Using it: I've always had opinions, but after spending 15 weeks having to articulate them on paper and defend them against another dozen people's, I feel so much better about my abilities as a critic. After seeing a show, I can use the communication skills I developed, and I can construct an opinion that is specific - we never used "I liked it" or "I didn't" in that class, and I try not to when I'm talking about a show I've just seen.

3. DRAMATURGY 1: THEORY

Learning it: In the first dramaturgy class I took at CMU, I was introduced to a number of different theories: feminist, Marxist, post-colonial, etc. We talked about them as lenses that we can use alone or in combination to look at things in different ways.

Using it: As a dramaturg, this foundation in literary theory has been indispensable. Every time I read a play, be it for class, for production, or for personal interest, I find myself pulling out my theory-lenses and going deeper into the text. It's changed the way I read on a daily basis, and it's led me to think about things in ways that I never would have otherwise.

4. FRANCE DURING WORLD WAR II: READING

Learning it: In one history class in particular, which I took last spring, I had between 150 and 200 pages of (dense) reading per class meeting. This history class taught me how to skim a text in a way that is helpful. I'm not in any way advocating neglecting your homework, but we all know that getting things done means prioritizing. I learned to carefully read the first few paragraphs, and then go through with a highlighter in hand. I skim it all, but I slow down when I find: key words, new names, new locations, and summary sentences. Then I round it out by making sure to thoroughly read the last few paragraphs.

Using it: I have continued to use this method, especially when I'm doing preliminary research. I've used this skimming technique browsing Jstor, to weed likely articles from unlikely articles and also to familiarize myself with a topic or refresh my memory of something I've read before.

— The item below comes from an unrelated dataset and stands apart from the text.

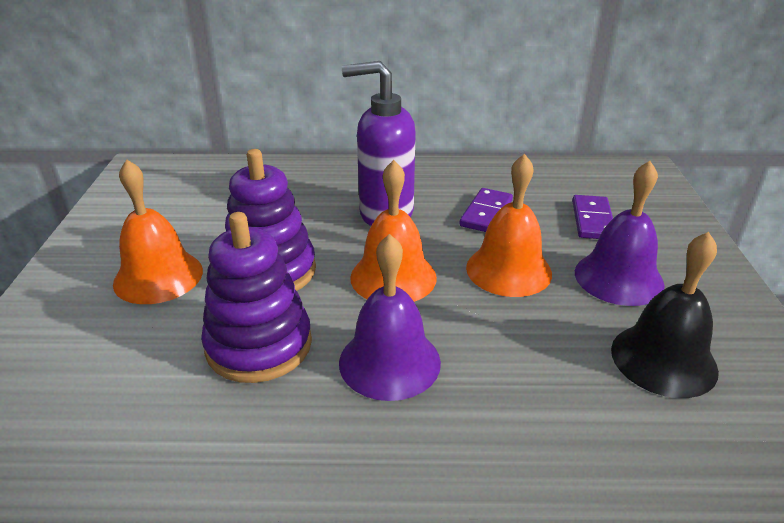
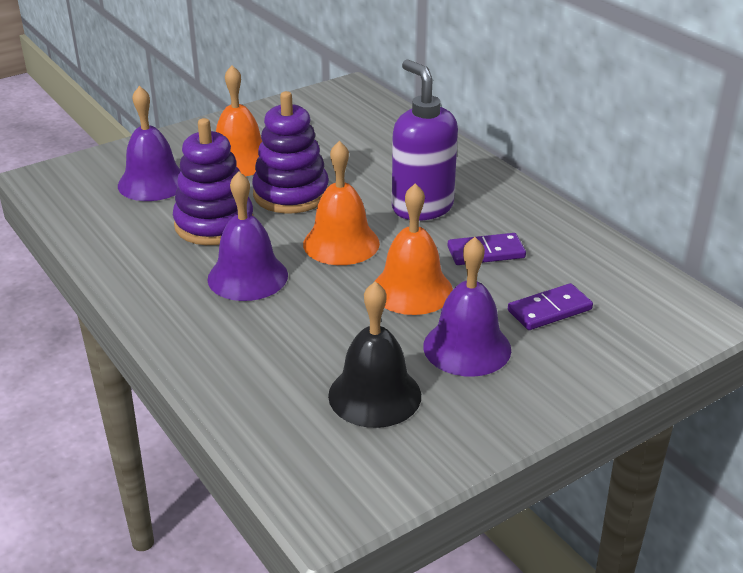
camera: 55 degrees right, 0 degrees up
(105, 359) = (153, 183): none -> purple bell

5. BASIC PRODUCTION AND THEATRE MANAGEMENT: KEEPING UP

Learning it: I learned about the importance of keeping up with the theater world outside CMU. We were assigned to read and comment on articles about anything from theater in Pittsburgh to tech accidents at the Tony Awards.

Using it: I know where to find good information and how I can keep up with the professional world while I'm in school, which I've been striving to do ever since. I still check the blog (cmuptm.blogspot.com) and the sources I discovered from it.